Buckley is careful to say that a physiological birth isn’t predictive of good mothering—we can bond with our thinking brain as well—but the reward circuitry set in motion “makes mothering a lot easier.”

This may be the most striking finding of all: The science suggests that mothering should feel great. But so many women have trouble breastfeeding, so many women feel exhausted and depressed and isolated and anxious. Surely part of this is culture, but is part of it also hormonal? Or, rather, is part of the problem that we’re not getting our rightful share of feel-good hormones?
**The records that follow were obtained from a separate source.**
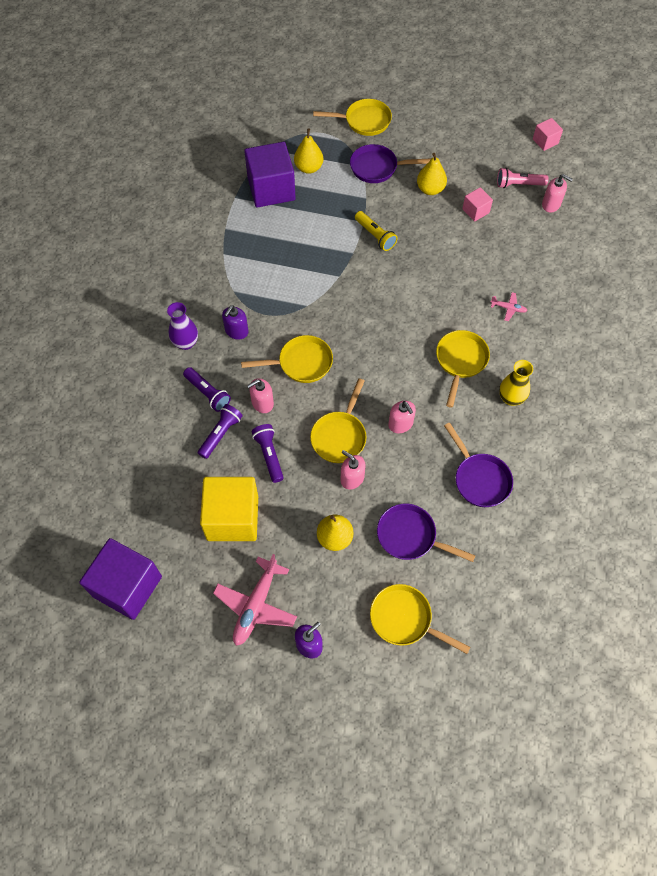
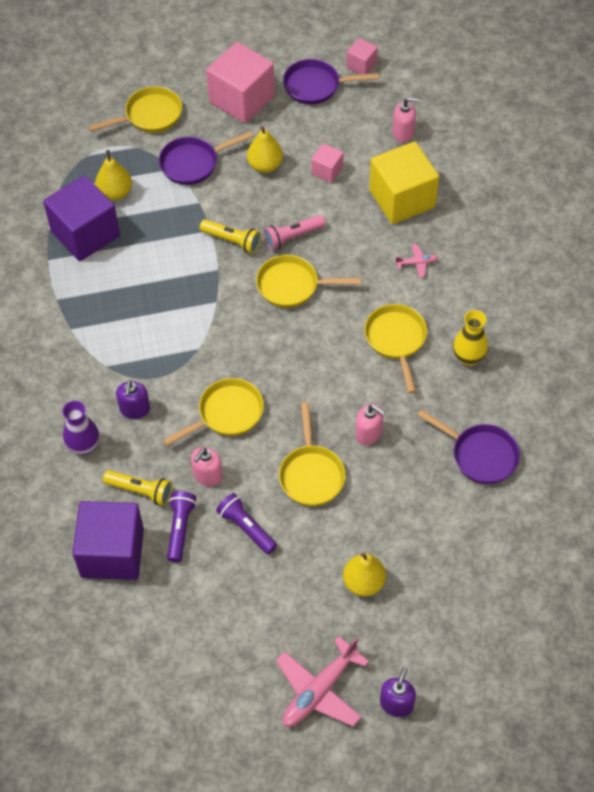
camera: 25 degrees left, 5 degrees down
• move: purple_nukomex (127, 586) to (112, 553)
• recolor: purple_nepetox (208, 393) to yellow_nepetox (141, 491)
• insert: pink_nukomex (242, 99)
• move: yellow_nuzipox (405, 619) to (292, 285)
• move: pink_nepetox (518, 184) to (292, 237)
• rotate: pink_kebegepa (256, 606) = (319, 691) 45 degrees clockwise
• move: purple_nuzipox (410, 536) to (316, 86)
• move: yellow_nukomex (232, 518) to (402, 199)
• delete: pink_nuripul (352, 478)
Decisions about whether to medically intervene in normal childbirth should ideally weigh risks versus benefits, but rarely do clinicians consider the hormonal benefits of not intervening, because until now they haven’t been clearly documented. These findings should not only influence what goes on in labor and delivery wards but also how we do research and what we consider to be a satisfactory outcome.

“I hope this report will be a reminder for what a lot of us feel in our gut, which is that we should be doing less,” Hartmann says. “I think people have been hesitant to claim any part of birth as a sort of women’s empowerment thing for reasons that maybe we don’t want to equate reproductive function with power. But it’s a very powerful experience, and for folks to not get to have it because we have so much technology in the way seems to me a big disappointment.”

Among the report’s recommendations are to “provide prenatal care that reduces stress and anxiety,” “foster privacy” and a low-stress birth environment with freedom from cumbersome medical equipment, and not separate mother and newborn, which causes stress. Excessive stress, the report warns, can halt labor and impact the newborn’s brain development, and is implicated in a slew of prenatal complications.

Women have sometimes been criticized for focusing too much on the “birth experience.” The report suggests that, for our health and safety, and that of our babies, the experience is exactly where our focus should lie.